Hilmi Ok (ayakta, sağdan ikinci) Giresun Lisesi takımında.

Hilmi Ok liseyi bitirdiği sırada, kendisini nasıl bir geleceğin beklediğini düşünürken ummadığı bir anda kendisini İstanbul’da buluşunu şöyle anlatıyor: “Aksu takımında oynarken Beşiktaşlı bir yönetici beni görmüş orada. ‘Gel seni Beşiktaş’a götüreyim,’ dedi ve İstanbul’a getirdi beni. 1950 senesiydi. Gemiyle gidiliyordu o zaman İstanbul’a. Bir hafta sürdü yolculuk. İstanbul’a gelince birkaç maça çıktım ama Beşiktaş o zaman yedi sene şampiyon olmuştu. Sadri Usuoğlu genel kaptandı. Kalede Mehmet. Bekler Kamil ve Vedii. Haf hattı Eşref, Ali İhsan, Nusret. Forvet hattı Süleyman, Recep, Şevket, Fahrettin, Coşkun.  Bu takıma girebilmek çok zordu. ‘Sen burada yapamazsın, hep yedek beklersin,’ dediler. Benim mevkimde Süleyman Seba oynuyordu. Devre arasıydı, ayrıldım. Beşiktaş işi olmayınca Defterdar dokuma fabrikasına işçi olarak girdim. 52 kuruş saat ücretiyle çalışıyordum. Oradan aldığım parayla Kasımpaşa’da oda tuttum. Bir yandan da Birinci Amatör Kümedeki Defterdar takımında oynuyordum. Defterdar takımında Kamil Altan’la beraber oynuyorduk. O sonra Galatasaray’a gitti.”
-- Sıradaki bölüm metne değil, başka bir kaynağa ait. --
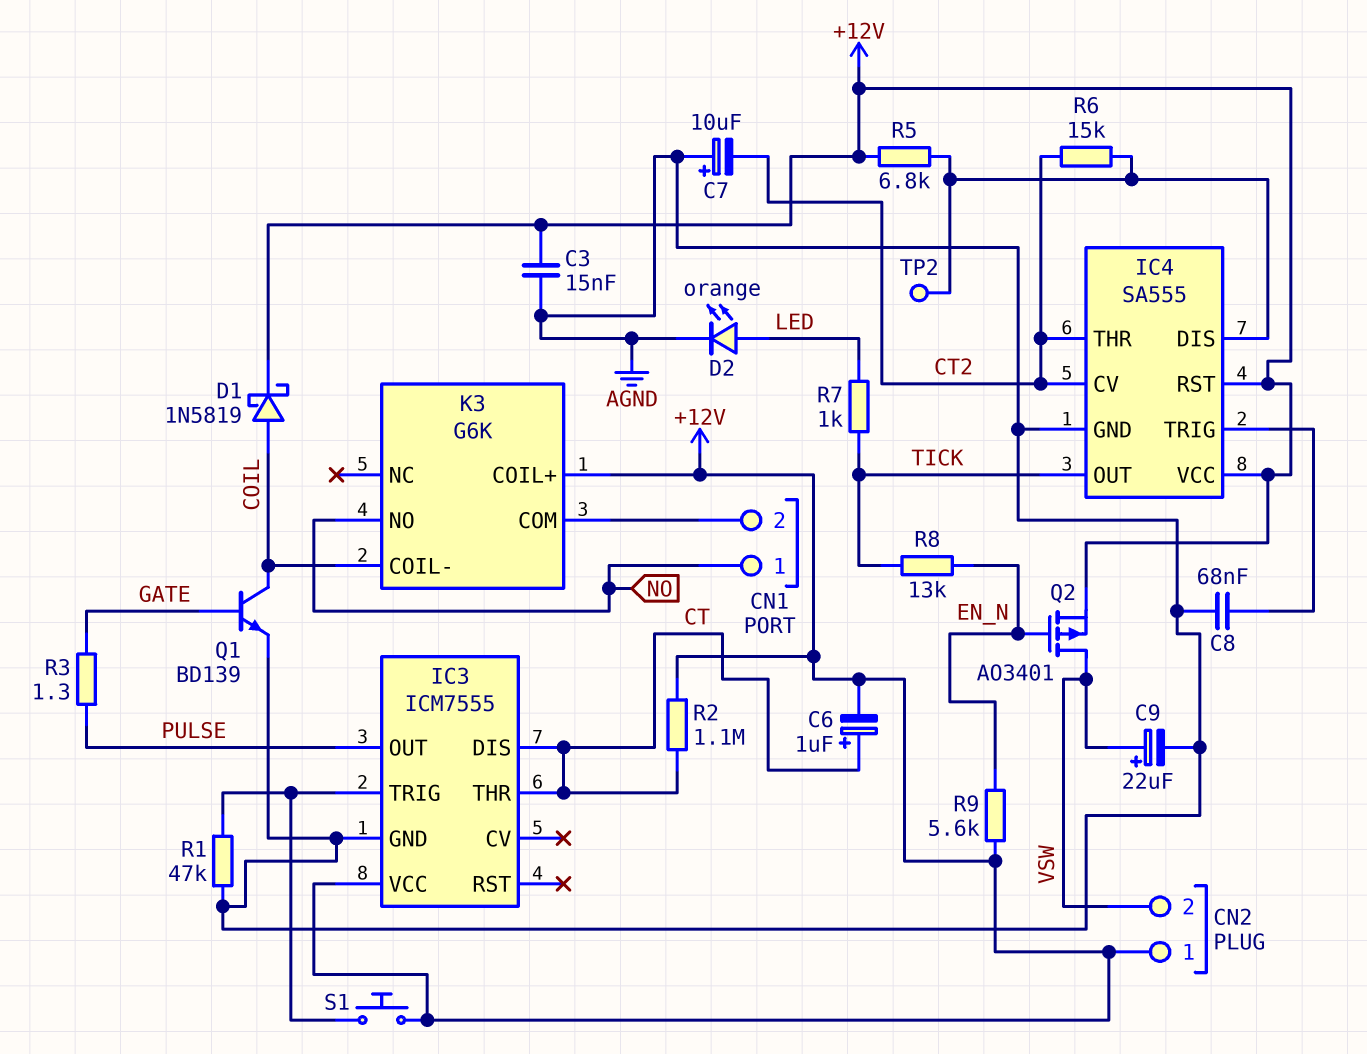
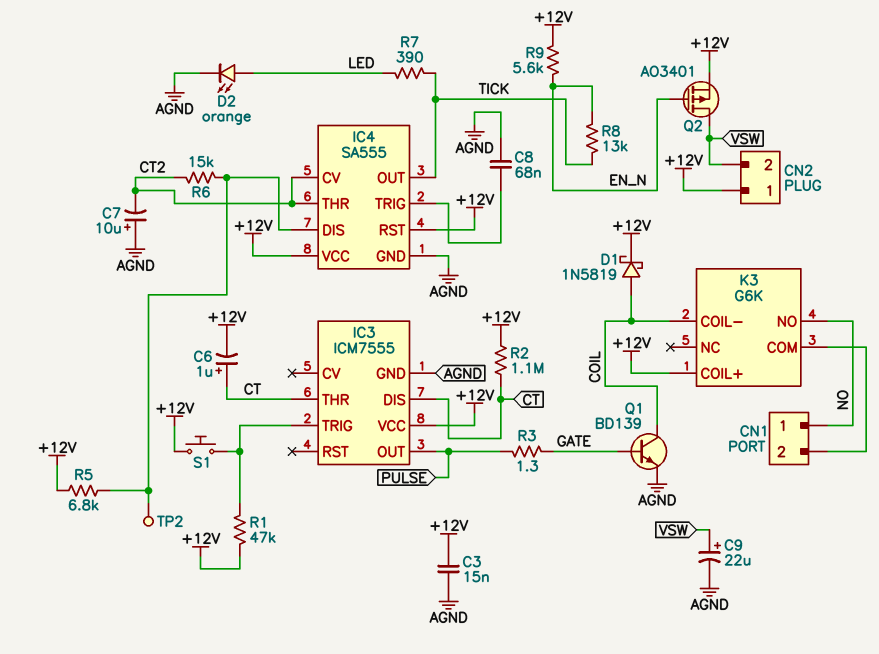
R1: 47k (AGND, IC3/TRIG) -> 47k (+12V, IC3/TRIG)
R7: 1k (LED, TICK) -> 390 (LED, TICK)

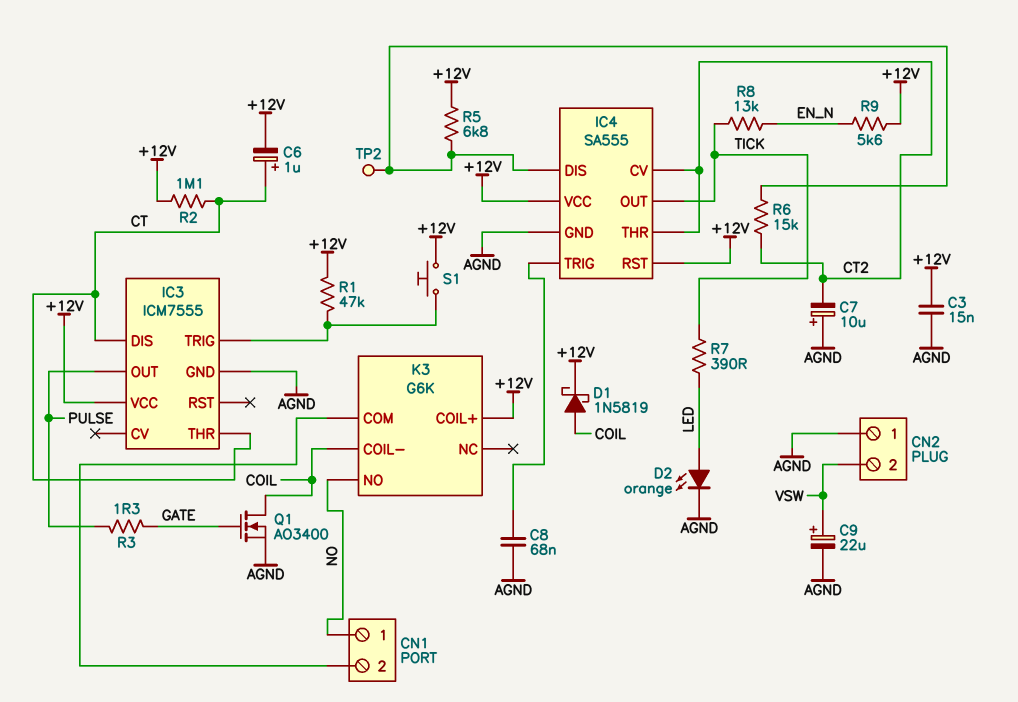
CN2 pin 1: +12V -> AGND
Q1: NPN BD139 (B GATE, C COIL, E AGND) -> NMOS AO3400 (G GATE, D COIL, S AGND)
Q2: PMOS AO3401 (G EN_N, D VSW, S +12V) -> none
Galatasaray, Ankara 19 Mayıs Stadı’nda. Soldan sağa ayaktakiler: Hilmi Ok, Suat Mamat, Osman Tuğaltay, Kadri Aytaç, Necmi Erdoğdu, Şükrü Gülesin. Oturanlar: Ali Beratlıgil, Tayyar Cavcav, Kamil Altan, Metin Türel, Günay Kayarlar.

Hilmi Ok 1950-51 sezonunun ikinci yarısında, üç ay boyunca Defterdar takımında oynamış. Ertesi sezon Kasımpaşa’ya transfer olmuş. “Kasımpaşa İstanbul Profesyonel Liginde oynuyordu o zaman. Niyazi, Hüseyin, kaleci Mehmet, sağ açık Tayyar gibi tanınmış futbolcular vardı. Bir sezon orada oynadıktan sonra Galatasaray beni aldı.” Hilmi Ok 1952-53 sezonunda Galatasaray’a transfer olmuş ama bir talihsizlik sonucu kolu kırılınca o sezonu erkenden kapatmış. “Şeref Stadı’nda eskiden yağmur olukları vardı. Onun üzerine düşünce kolum iki yerden kırıldı. O zaman bugünkü tedavi imkânları da, doğru dürüst ilgilenen de yoktu. Alçıya aldılar, altı yedi ay sürdü.”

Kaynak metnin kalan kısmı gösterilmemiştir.